On Aug 5, 2024, at 12:10 PM, Linus Torvalds <torvalds@...ux-foundation.org> wrote:

> On Mon, 5 Aug 2024 at 10:56, Brian Mak <makb@...iper.net> wrote:
>> 
>> Do you mean support truncating VMAs in addition to sorting or as a
>> replacement to sorting? If you mean in addition, then I agree, there may
>> be some VMAs that are known to not contain information critical to
>> debugging, but may aid, and therefore have less priority.
> 
> I'd consider it a completely separate issue, so it would be
> independent of the sorting.
> 
> We have "ulimit -c" to limit core sizes, but I think it might be
> interesting to have a separate "limit individual mapping sizes" logic.
> 
> We already have that as a concept: vma_dump_size() could easily limit
> the vma dump size, but currently only picks "all or nothing", except
> for executable mappings that contain actual ELF headers (then it will
> dump the first page only).
> 
> And honestly, *particularly* if you have a limit on the core size, I
> suspect you'd be better off dumping some of all vma's rather than
> dumping all of some vma's.

Oh ok, I understand what you're suggesting now. I like the concept of
limiting the sizes of individual mappings, but I don't really like the
idea of a fixed maximum size like with "ulimit -c". In cases where there
is plenty of free disk space, a user might want larger cores to debug
more effectively. In cases (even on the same machine) where there all of
a sudden is less disk space available, a user would want that cutoff to
be smaller so that they can effectively grab some of all VMAs.
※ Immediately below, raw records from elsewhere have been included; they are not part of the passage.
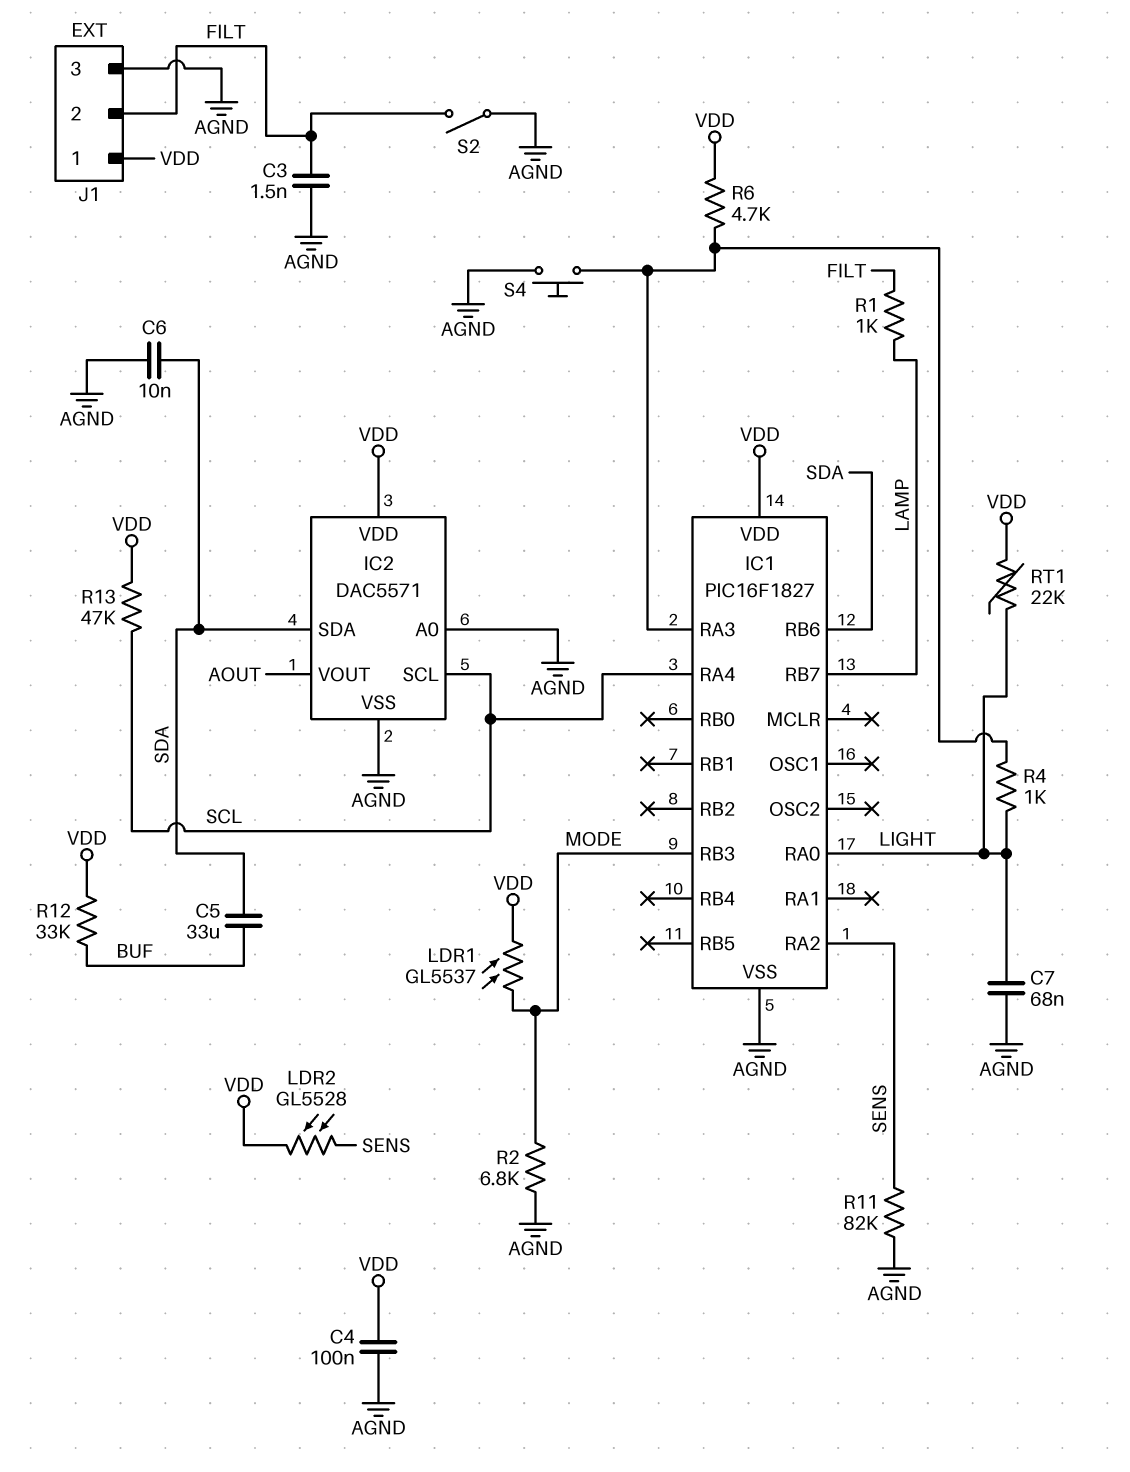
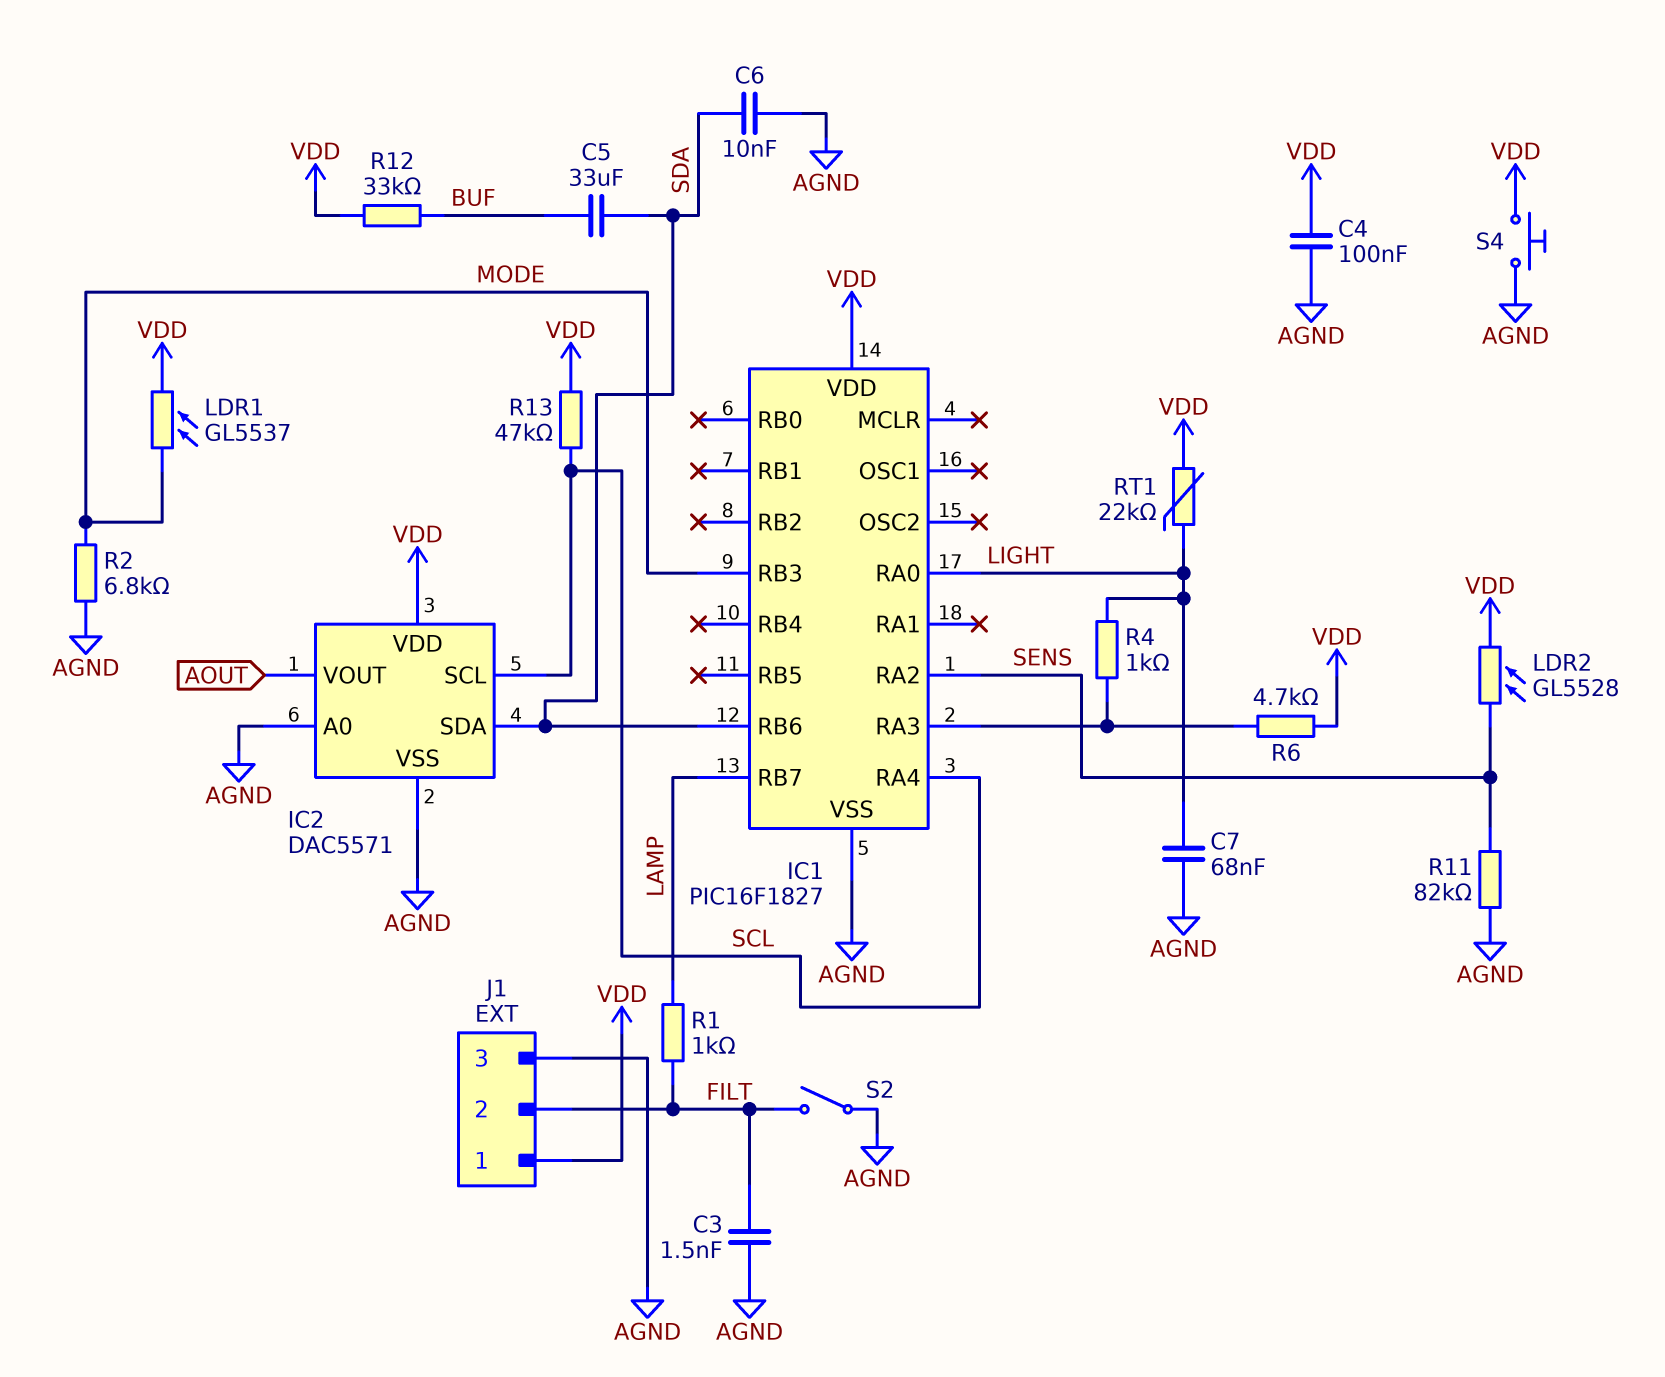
S4: button (AGND, IC1/RA3) -> button (AGND, VDD)

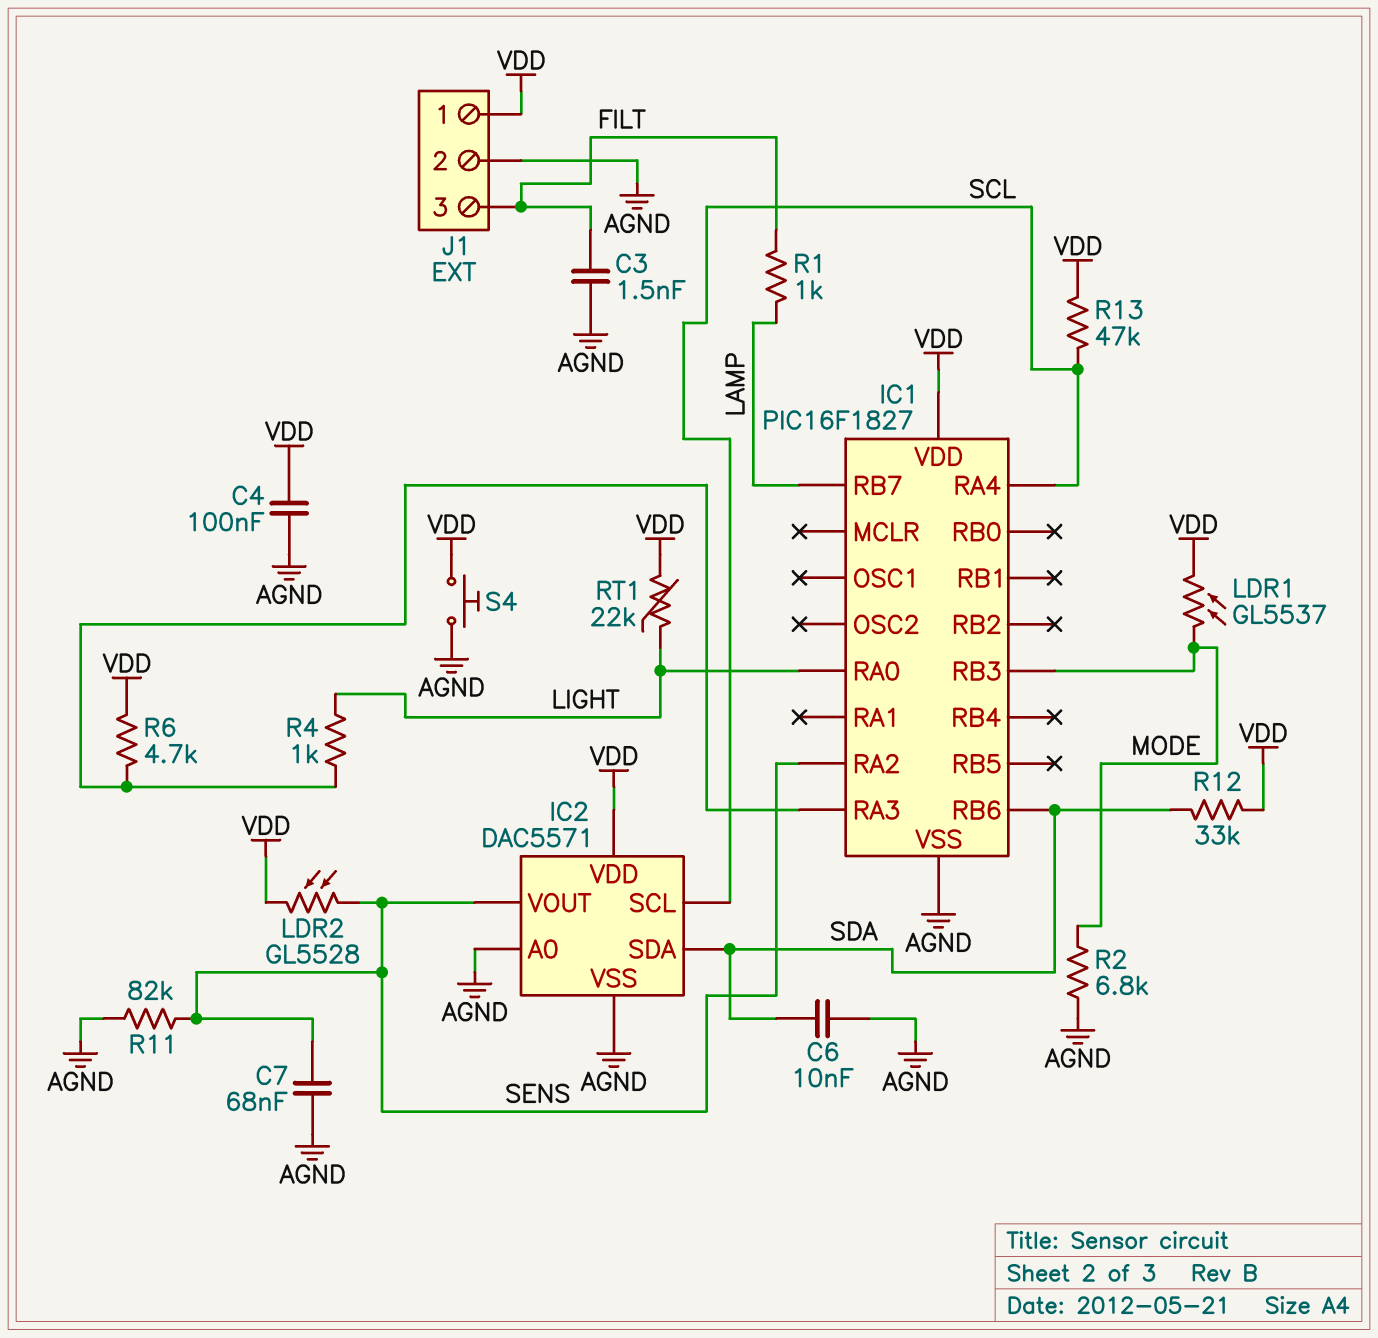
C5: 33uF (BUF, SDA) -> none
C7: 68nF (AGND, LIGHT) -> 68nF (AGND, SENS)
IC2 pin VOUT: AOUT -> SENS
J1 pin 2: FILT -> AGND
J1 pin 3: AGND -> FILT
R12: 33k (BUF, VDD) -> 33k (SDA, VDD)
S2: switch (AGND, FILT) -> none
Also, in cases like the systemd timeout scenario where there is a time
limit for dumping, then the amount to dump would be variable depending
on the core pattern script and/or throughput of the medium the core is
being written to. In this scenario, the maximum size cannot be
determined ahead of time.

However, making it so that we don't need a maximum size determined ahead
of time (and can just terminate the core dumping) seems difficult. We
could make it so that VMAs are dumped piece by piece, one VMA at a time,
until it either reaches the end or gets terminated. Not sure what an
effective way to implement this would be while staying within the
confines of the ELF specification though, i.e. how can this be properly
streamed out and still be in ELF format?

> Now, your sorting approach obviously means that large vma's no longer
> stop smaller ones from dumping, so it does take care of that part of
> it. But I do wonder if we should just in general not dump crazy big
> vmas if the dump size has been limited.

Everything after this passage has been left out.